Police: Student Kills Peer at South Carolina Middle School

Police: Student Kills Peer at South Carolina Middle School
Tanglewood Middle School in Greenville, S.C., in April 2019. (Google Maps/Screenshot via The Epoch Times)
The Associated Press
3/31/2022
Updated:
3/31/2022

GREENVILLE, S.C.—A 12-year-old student was shot and killed Thursday by another 12-year-old student inside their South Carolina middle school, authorities said.

The shooter was found hiding under a deck at a home not far from Tanglewood Middle School in Greenville about an hour after the shooting and was still armed, Greenville County Sheriff Hobart Lewis said.

The boy is charged with murder, possession of a firearm at a school and possession of a weapon by someone under 18. He was taken to a juvenile prison in Columbia, Lewis said.

“He was hiding. He’s a young man, probably didn’t understand the consequences of what had just happened,” the sheriff said at a news conference. “I don’t think he knew what to do, honestly, except for to leave the school.”

The boys knew each other, but the sheriff said investigators are still trying to figure out what led to the shooting in a front part of the school and how the boy got the gun.

No one else was injured in the shooting.

The family of the boy killed released a statement saying he was Jamari Cortez Bonaparte Jackson and asking people to respect their privacy as they grieve.

“We are all devastated by today’s tragedy. We love Jamari dearly,” the family said in a statement released by community justice group Fighting Injustice Together.

A police officer at the school called in the shooting and requested emergency backup around 12:30 p.m. and more than 200 deputies and other law enforcement officers rushed to the school, Lewis said.

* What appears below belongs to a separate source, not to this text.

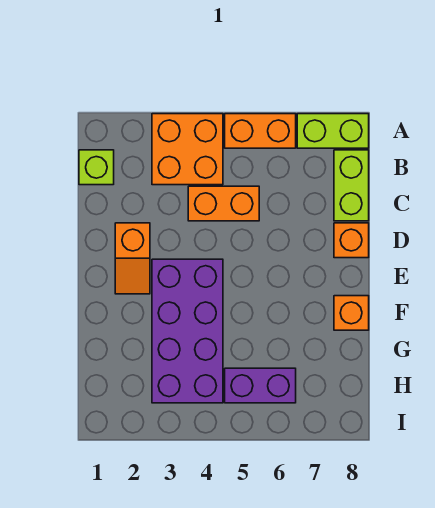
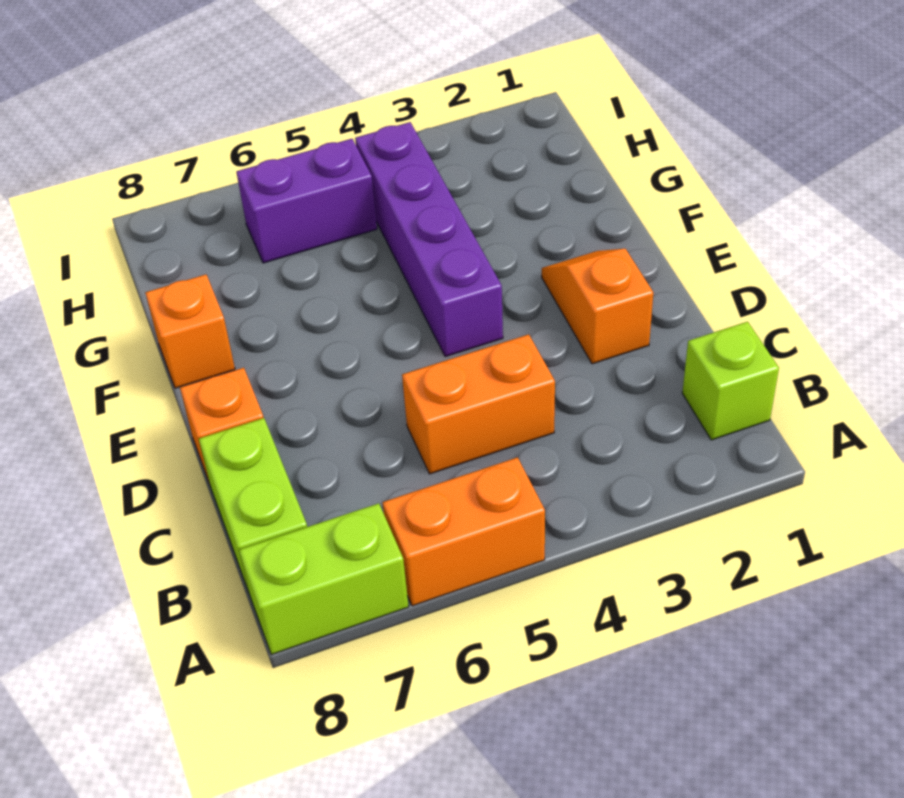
orange brick A3:B4 level 1 -> none
purple brick E3:H4 level 1 -> purple brick E4:H4 level 1

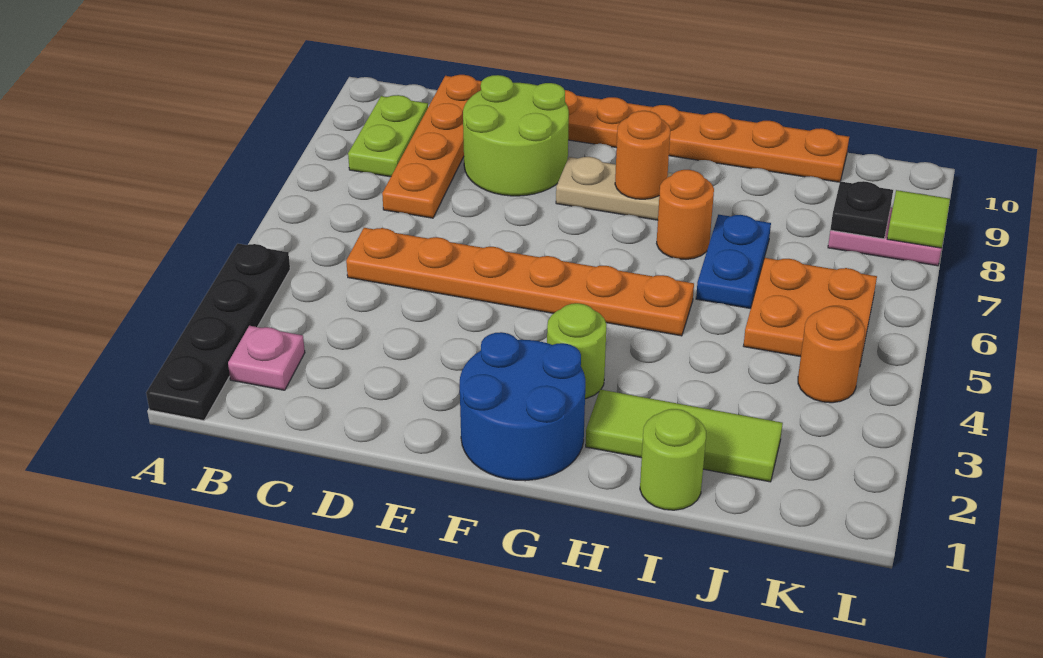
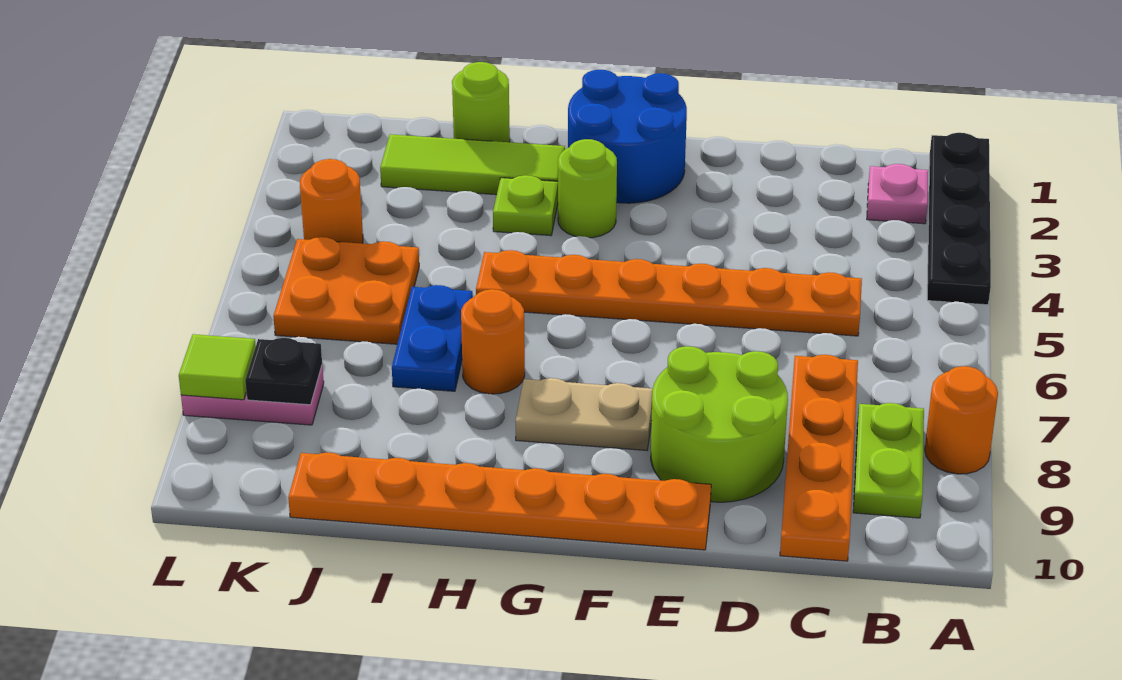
orange round brick G8 level 2 -> orange round brick A8 level 1
none -> lime plate H3 level 1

Helicopter footage from WYFF-TV showed dozens of officers walking around outside the school with more than two dozen buses lined up. Some students were slowly boarding the buses.

Everyone on campus, including teachers, were taken to a nearby church.

Greenville County Schools Superintendent Burke Royster said he doesn’t have any idea how the gun ended up at school and a student killed.

“I’m not sure after a full and thorough law enforcement investigation anyone will really know what was going through the mind of that young person who took this rash act,” Royster said.